UNITED STATES
SECURITIES AND EXCHANGE COMMISSION
Washington, D.C. 20549
FORM 8-K
CURRENT REPORT
Pursuant to Section 13 or 15(d) of
The Securities Exchange Act of 1934
Date of Report (Date of Earliest Event Reported): January 12, 2009
Commission File No. 000-16929
DOR BIOPHARMA, INC.
(Exact name of small business issuer as specified in its charter)
DELAWARE | 41-1505029 | |
(State or other jurisdiction of incorporation or organization) | (I.R.S. Employer Identification Number) | |
850 Bear Tavern Road, Suite 201 Ewing, NJ | 08628 | |
(Address of principal executive offices) | (Zip Code) | |
(609) 538-8200 | ||
(Issuer’s telephone number, including area code) |
Check the appropriate box below if the Form 8-K filing is intended to simultaneously satisfy the filing obligation of the registrant under any of the following provisions (see General Instruction A.2. below):
[ ] Written communications pursuant to Rule 425 under the Securities Act (17 CFR 230.425)

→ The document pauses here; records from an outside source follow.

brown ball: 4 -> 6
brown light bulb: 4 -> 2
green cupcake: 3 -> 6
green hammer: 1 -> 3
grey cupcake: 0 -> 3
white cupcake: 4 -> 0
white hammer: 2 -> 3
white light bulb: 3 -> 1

[ ] Soliciting material pursuant to Rule 14a-12 under the Exchange Act (17 CFR 240.14a-12)
[ ] Pre-commencement communications pursuant to Rule 14d-2(b) under the Exchange Act (17 CFR 240.14d-2(b))
[ ] Pre-commencement communications pursuant to Rule 13e-4(c) under the Exchange Act (17 CFR 240.13e-4(c))

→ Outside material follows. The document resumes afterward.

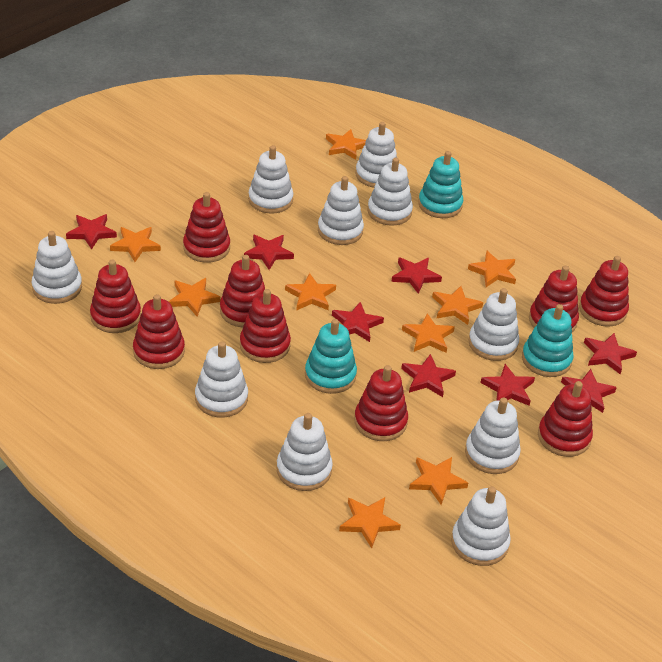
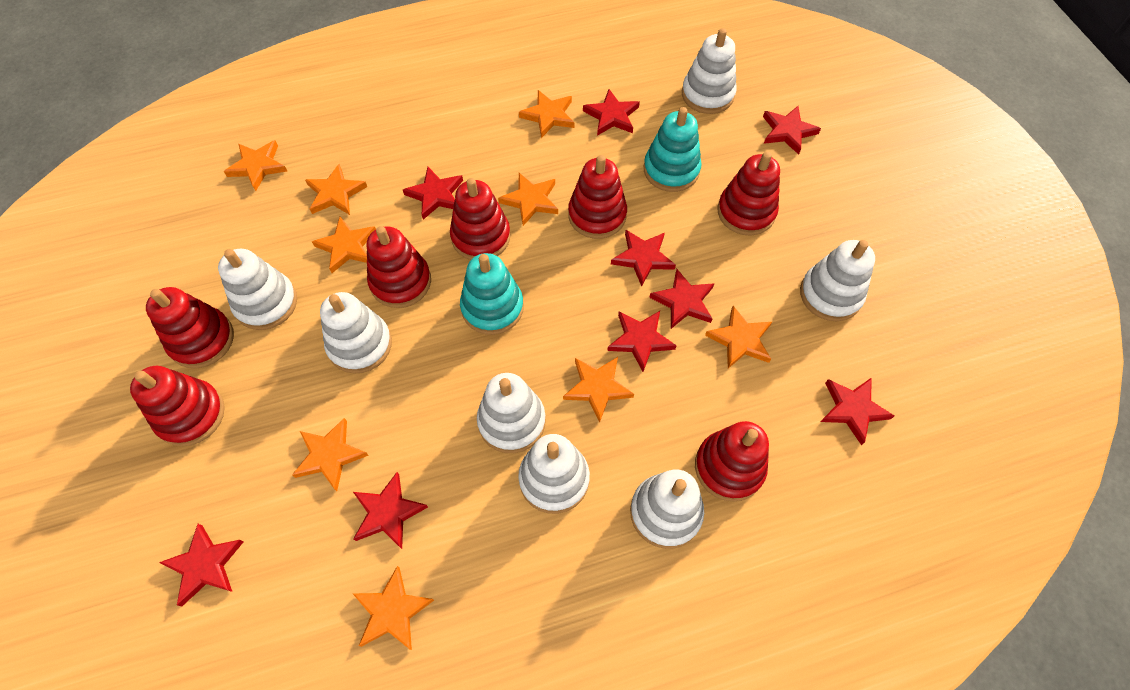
red stacking toy: 9 -> 7
red star: 8 -> 9
turquoise stacking toy: 3 -> 2
white stacking toy: 10 -> 7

Item 4.01 | Changes in Registrant’s Certifying Accountant. |
(a) Previous Independent Accountants.
Sweeney, Matz & Co., LLC (“Sweeney”) was previously the principal accountants for DOR BioPharma, Inc. (the “Company”). On January 12, 2009, the Company dismissed Sweeney as its principal accountants. The Company’s Audit Committee authorized the dismissal of Sweeney.
Sweeney’s audit reports on the consolidated financial statements of the Company and its subsidiaries as of and for the fiscal years ended December 31, 2007 and December 31, 2006 (collectively, the “Financial Statements”) did not contain any adverse opinion or disclaimer of opinion nor were they qualified or modified as to uncertainty, audit scope or accounting principles.
In connection with Sweeney’s audits for the two fiscal years ended December 31, 2007 and December 31, 2006 and the subsequent interim period through January 12, 2009, there have been no disagreements with Sweeney on any matter of accounting principles or practices, financial statement disclosure or auditing scope or procedure, which disagreements, if not resolved to the satisfaction of Sweeney, would have caused it to make reference to the subject matter of the disagreements in connection with its audit reports on the Financial Statements. Additionally, during the two most recent fiscal years and through January 12, 2009, there have been no reportable events, as such term is defined in Item 304(a)(1)(v) of Registration S-K.
The Company has requested that Sweeney furnish to the Company a letter addressed to the Securities and Exchange Commission stating whether or not it agrees with the above statements. A copy of such letter, dated January 13, 2009, is filed as Exhibit 16.1 to this Report.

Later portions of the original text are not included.